(Péter Mezei) Which university are you coming from, and what did you study there?
(Zsolt Flórián) I studied History and International Relations at the University of Exeter from 2013 to 2016. So far, these years can be described as the best of my life. It was truly an amazing experience, both in regards to my studies and my social life. My studies themselves focused on a variety of topics, but most were oriented towards political science (or more specifically, my International Relations (IR) modules were). In my third year, I could choose to write my dissertation either in History or IR, and I chose the latter (my dissertation focused on the rise of the extreme-right in Western Europe in the last two decades of the 20th century).
(PM) Why did you choose the Szeged Law School for your studies?

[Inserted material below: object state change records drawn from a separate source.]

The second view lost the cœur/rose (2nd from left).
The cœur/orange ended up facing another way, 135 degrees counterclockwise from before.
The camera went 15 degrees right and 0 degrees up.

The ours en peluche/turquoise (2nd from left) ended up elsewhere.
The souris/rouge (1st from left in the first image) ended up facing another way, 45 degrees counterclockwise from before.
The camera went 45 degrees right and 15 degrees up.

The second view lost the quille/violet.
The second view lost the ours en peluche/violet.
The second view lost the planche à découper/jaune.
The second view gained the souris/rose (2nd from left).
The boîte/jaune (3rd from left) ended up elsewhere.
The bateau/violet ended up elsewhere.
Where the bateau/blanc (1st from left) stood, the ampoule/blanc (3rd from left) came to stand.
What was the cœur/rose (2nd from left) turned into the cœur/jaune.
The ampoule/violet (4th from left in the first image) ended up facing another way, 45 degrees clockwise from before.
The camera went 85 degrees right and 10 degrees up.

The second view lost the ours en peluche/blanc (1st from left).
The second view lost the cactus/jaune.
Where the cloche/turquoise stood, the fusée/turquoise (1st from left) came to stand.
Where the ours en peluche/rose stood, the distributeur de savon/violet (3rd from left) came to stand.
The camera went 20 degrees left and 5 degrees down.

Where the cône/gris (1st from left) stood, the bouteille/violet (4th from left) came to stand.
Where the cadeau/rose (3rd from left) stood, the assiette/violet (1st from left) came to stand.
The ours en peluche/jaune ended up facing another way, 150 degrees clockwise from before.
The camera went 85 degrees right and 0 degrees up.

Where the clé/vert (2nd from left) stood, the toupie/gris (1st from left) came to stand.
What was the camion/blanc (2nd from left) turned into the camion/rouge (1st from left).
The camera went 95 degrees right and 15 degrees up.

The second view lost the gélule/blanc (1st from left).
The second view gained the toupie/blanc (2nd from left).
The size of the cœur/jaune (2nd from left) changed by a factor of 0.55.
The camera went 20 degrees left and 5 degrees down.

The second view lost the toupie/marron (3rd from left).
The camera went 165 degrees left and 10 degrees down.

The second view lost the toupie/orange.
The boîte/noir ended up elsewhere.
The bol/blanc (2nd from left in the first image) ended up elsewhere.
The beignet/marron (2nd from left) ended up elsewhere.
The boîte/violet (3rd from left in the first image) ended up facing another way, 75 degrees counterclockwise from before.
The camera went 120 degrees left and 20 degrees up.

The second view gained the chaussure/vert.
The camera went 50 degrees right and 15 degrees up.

(ZsF) The reasons why I chose Szeged are multiple. First of all, I wanted to be closer to home. I had already applied to Hungarian universities for my BA, but neither university accepted me because of their skewed recalculation of my marks, but that's another story entirely. My point is that I had already applied to Hungary in the first place. Another reason is that, as one should expect, I was interested in the program offered by the University of Szeged. As I had never studied law before within the field of IR, I thought this program could not only remedy to my lack of knowledge in this regard, but also further expand my interest for the field. Finally, other reasons include the fact that Szeged has strong ties with Exeter (which I thought was very fitting) and financial matters as well.
(PM) What training do you participate in?
(ZsF) Here in Szeged, I'm doing the Master in International Relations - Legal & Business Aspects. The legal aspects could be particularly challenging in the future, but so far I think I can manage.
(PM) What do you like the most here in Szeged?
(ZsF) I believe the most important thing Szeged gave me was the huge amount of truly amazing people I met here. It's really good food for thought, isn't it, when one thinks about how their life would've been shaped if they hadn't been in that place at that time. In short, I'm really grateful to be here, because I already know that some friendships I made here will remain important to me even after I leave Szeged.
(PM) What are you plans for the future? And do you think you can use your expertise you gather in Szeged for that purpose?
(ZsF) The toughest question is left last, I see. That's a question I've been continuously asked for the past four years. Not so surprisingly (in my experience at least), I still don't know. I'm truly interested in politics, but I don't know if I want be a politician. I know that nowadays every other person who goes to university ends up doing a PhD, but I'm not sure research is the right path for me. I love writing though, so perhaps I'll end up as a political analyst at a newspaper? I hope I'll manage to figure it out by the time I graduate from Szeged. However, I know that – unlike many others - I would like to stay here, at home. Or at least, I wouldn't move to Western Europe unless a great opportunity presented itself. To answer the second question, I would argue it's too early to say. To be completely honest, I do think the MIR program has certain flaws when it comes to teaching, but this is only the first semester (which is the one when I have the least subjects), so I wouldn't like to make any hasty judgments.